With inflation picking up to 4% the Bank’s Monetary Policy Committee was in no mood to cut the rate.

The MPC voted 6-3 to keep the base rate on hold.

Although inflation is expected to drop in the coming months it remains unpredictable and experts expect the bank’s base rate to remain at a relatively high level until mid-year at the earliest.

Last month CPI ticked up 0.1% in December to 4%.

The Bank’s base rate is currently at its highest level for 15 years.

The MPC says it has no plans to waver from its strategy of trying to reduce CPI inflation towards its long-term target of 2%.

At its meeting ending on 31 January, two MPC members wanted to increase the Bank Rate by 0.25 percentage points to 5.5%. One member preferred to reduce Bank Rate by 0.25 percentage points to 5%.

The MPC sees a ‘market-implied path’ for Bank Rate to decline from 5.25% to around 3.25% over the next year or so, almost 1 percentage point lower on average than in the November Report.

The MPC says that since its last meeting, global GDP growth has remained subdued, although activity continues to be stronger in the United States. Inflationary pressures are abating across the Euro area and United States.

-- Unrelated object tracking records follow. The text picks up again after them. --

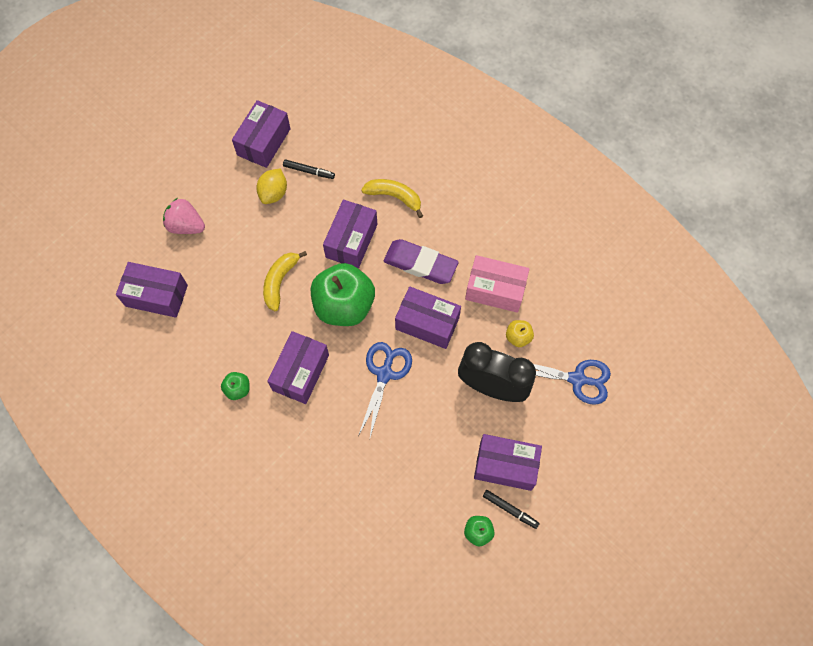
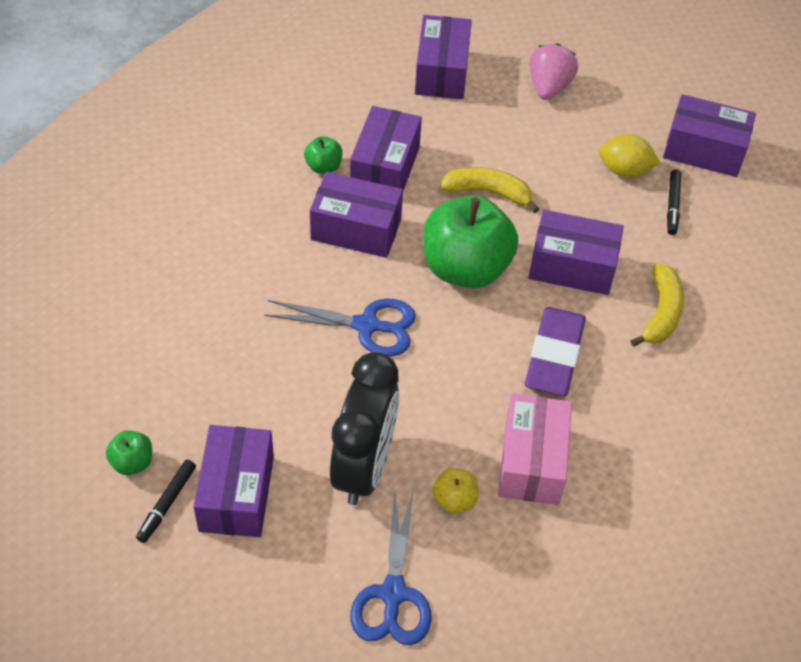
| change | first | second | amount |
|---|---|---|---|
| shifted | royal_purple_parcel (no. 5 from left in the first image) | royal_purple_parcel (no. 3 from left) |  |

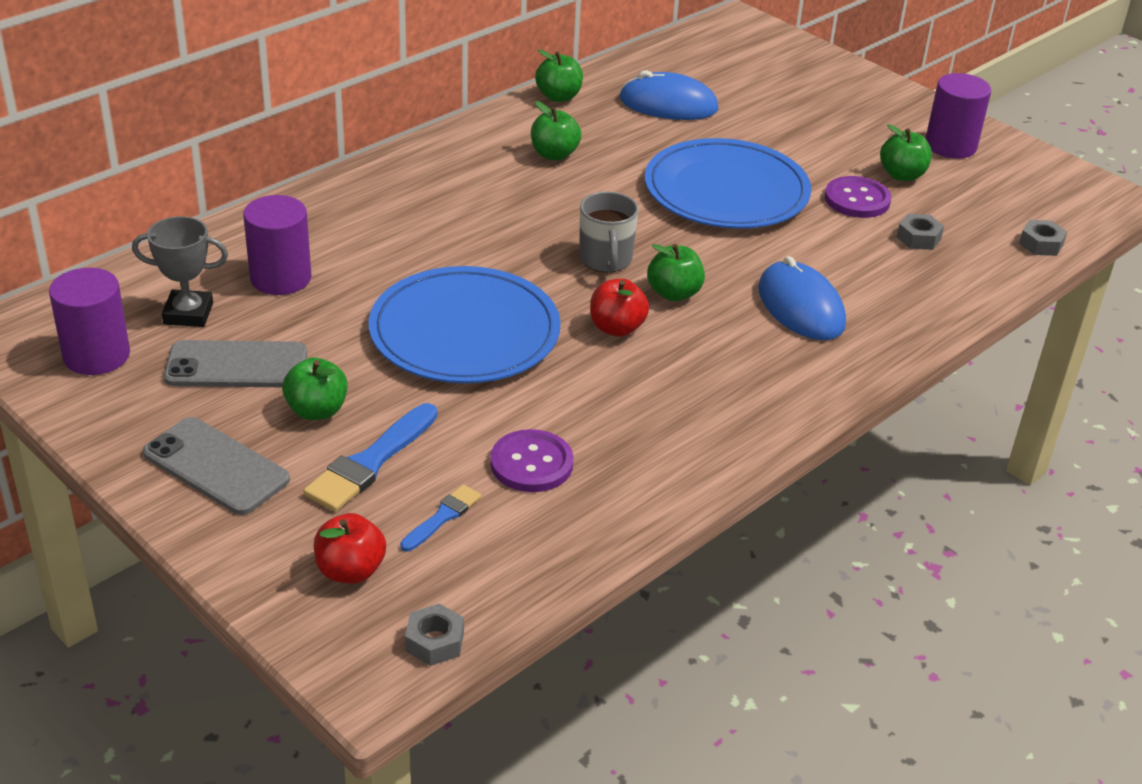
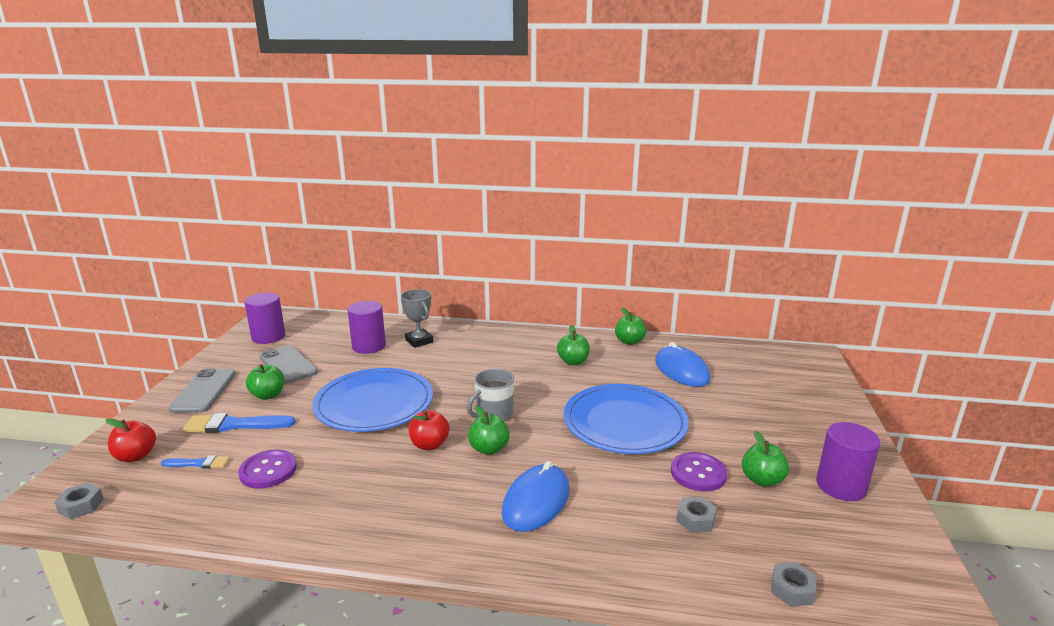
| change | first | second | amount |
|---|---|---|---|
| shifted | ash-grey_prize_cup |  |  |

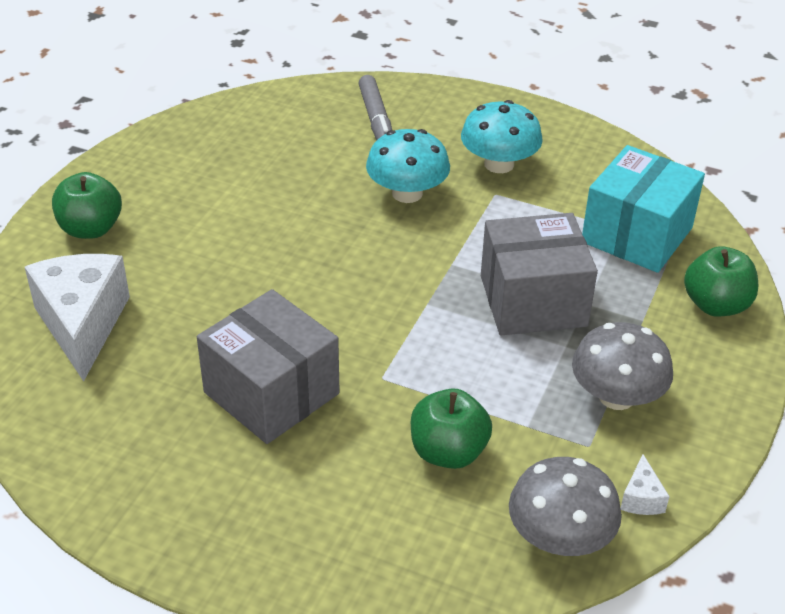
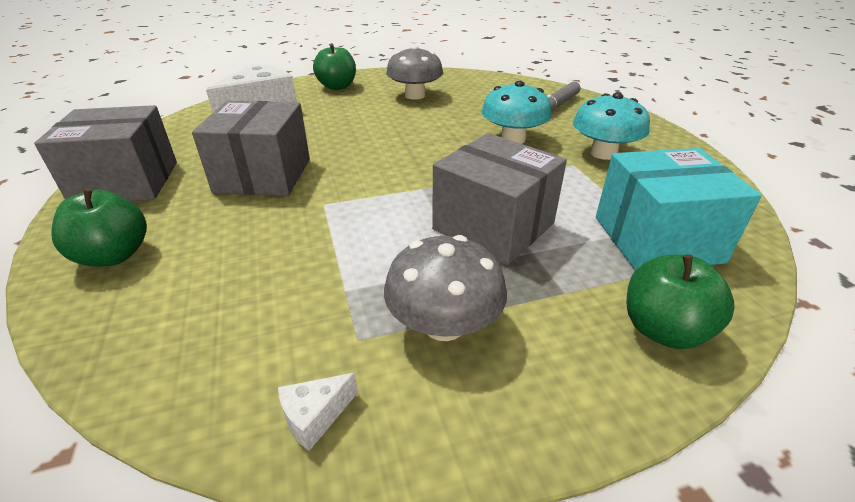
| change | first | second | amount |
|---|---|---|---|
| shifted | emerald_apple (no. 2 from left in the first image) | emerald_apple (no. 1 from left) |  |
| shifted | ash-grey_toadstool (no. 1 from left) |  |  |
| new |  | ash-grey_parcel (no. 1 from left) |  |

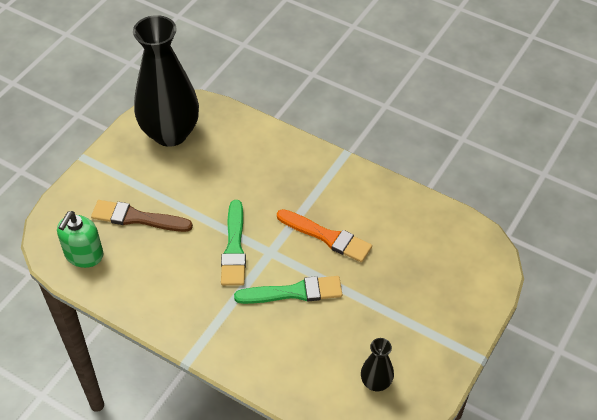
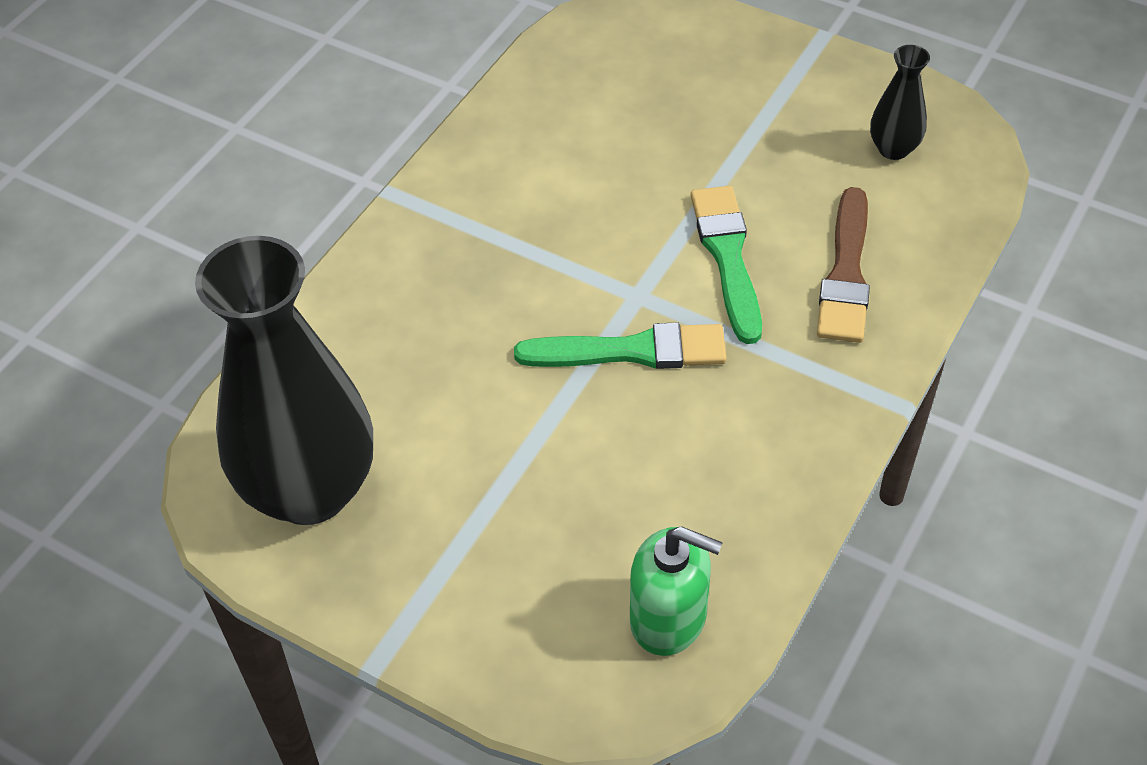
| change | first | second | amount |
|---|---|---|---|
| shifted | brown_paintbrush |  |  |
| gone | orange_paintbrush |  |  |

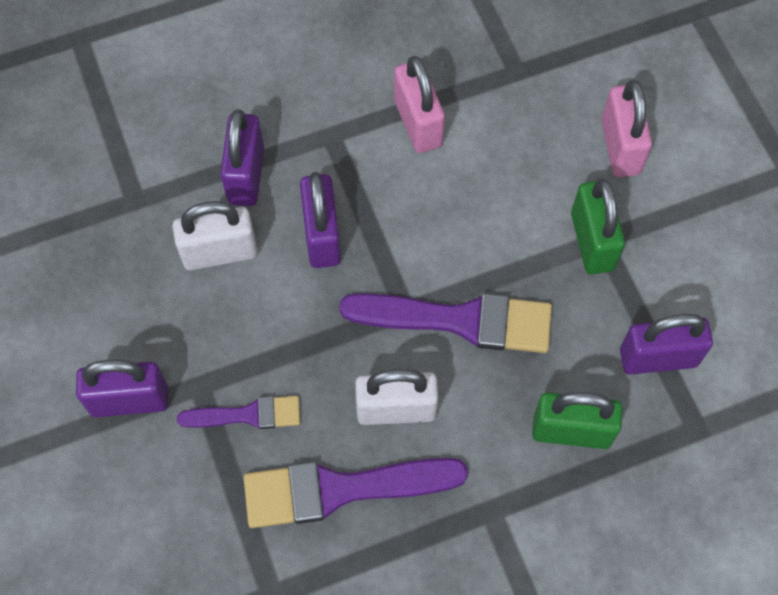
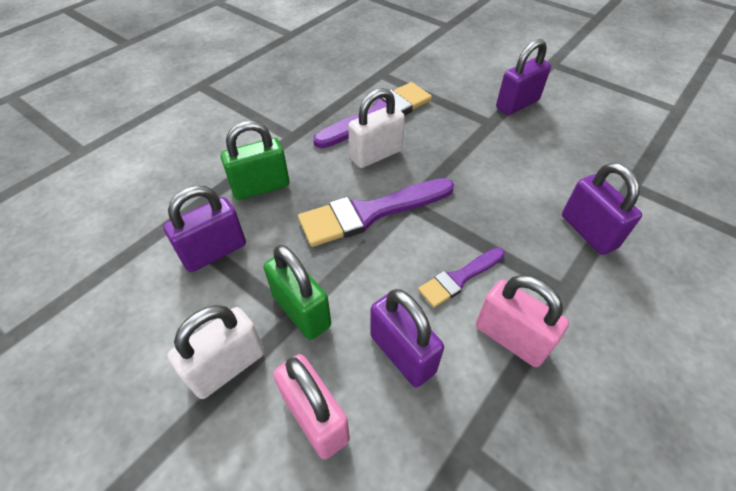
| change | first | second | amount |
|---|---|---|---|
| shifted | royal_purple_small_lock (no. 3 from left in the first image) | royal_purple_small_lock (no. 2 from left) |  |
| shifted | white_small_lock (no. 1 from left) |  |  |
| shifted | royal_purple_paintbrush (no. 1 from left in the first image) | royal_purple_paintbrush (no. 3 from left) |  |

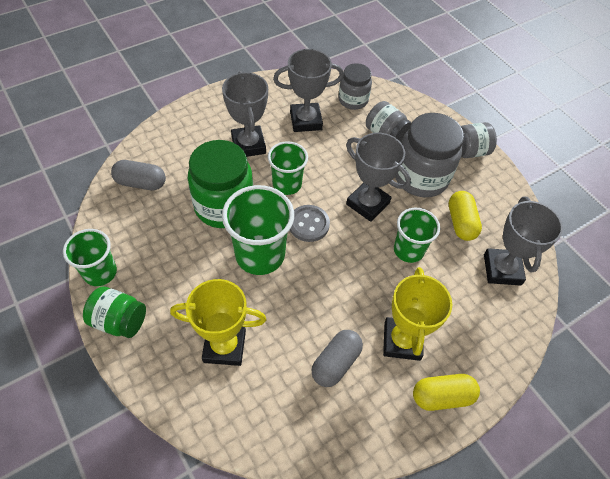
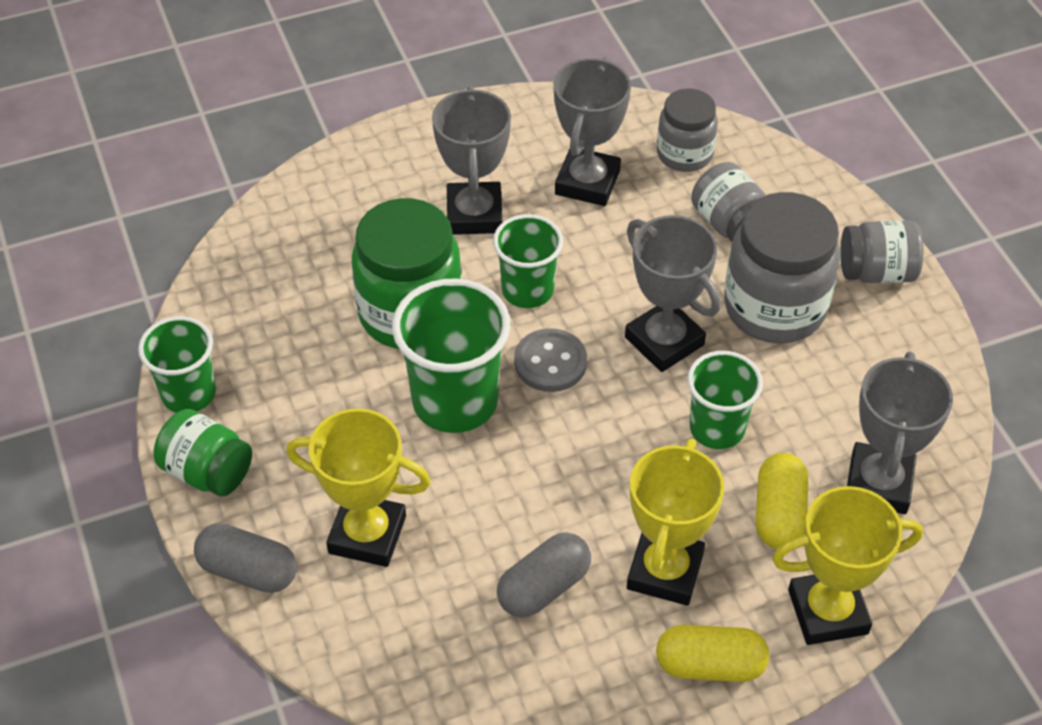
| change | first | second | amount |
|---|---|---|---|
| rotated | ash-grey_prize_cup (no. 2 from left) |  | 75 degrees counterclockwise |
| shifted | ash-grey_pill_shape (no. 1 from left) |  |  |
| shifted | yellow_pill_shape (no. 2 from left) |  |  |
| new |  | yellow_prize_cup (no. 3 from left) |  |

Wholesale energy prices have also fallen significantly although there are “material risks” in the Middle East and from disruption to shipping through the Red Sea.

The MPC expects GDP growth is to pick up gradually during the forecast period and says that business surveys are consistent with an improving outlook for activity in the near term.

CPI inflation is projected to fall temporarily to the 2% target in 2024 Q2 before increasing again in Q3 and Q4. CPI inflation is projected to be 2.3% in two years’ time and 1.9% in three years.

The MPC says its remit is clear that the inflation target applies at all times.

Reaction to the decision has been one of little surprise but some relief that further rate rises are unlikely at present.

Nick Henshaw, head of intermediary distribution at Wesleyan Financial Services, said: “During 2023, many clients will have increased their cash allocation to take advantage of rising interest rates and will now have become comfortable with the low risk profile and relatively high returns that this strategy has provided.

“However, with expectations of rate cuts now baked in, perhaps as soon as May or June, advisers must support these clients to adjust this strategy in order to maintain the same level of returns. That means increasing their exposure to other asset classes, including equities. Platforms support advisers to manage balanced portfolios and will be a vital tool for providing this support to clients.”

Rachel Winter, partner at wealth manager Killik & Co, said: “Today’s announcement marks the fourth consecutive month of rates holding that we have seen since March 2020. This news will be welcomed by households across the UK as it signals the potential easing of what has been an incredibly difficult time for many.

“While we are not out of the woods yet, the current market may present an opportune moment for investing in smaller companies. While large company shares have performed well recently in anticipation of interest rates starting to come down, small company shares are still trading significantly below their 2021 levels. For example, the FTSE 100 index has made a positive return since the end of 2021, whereas the FTSE 250 and FTSE Small Cap indices are both down over 15%.”

The next base rate decision will be on 21 March.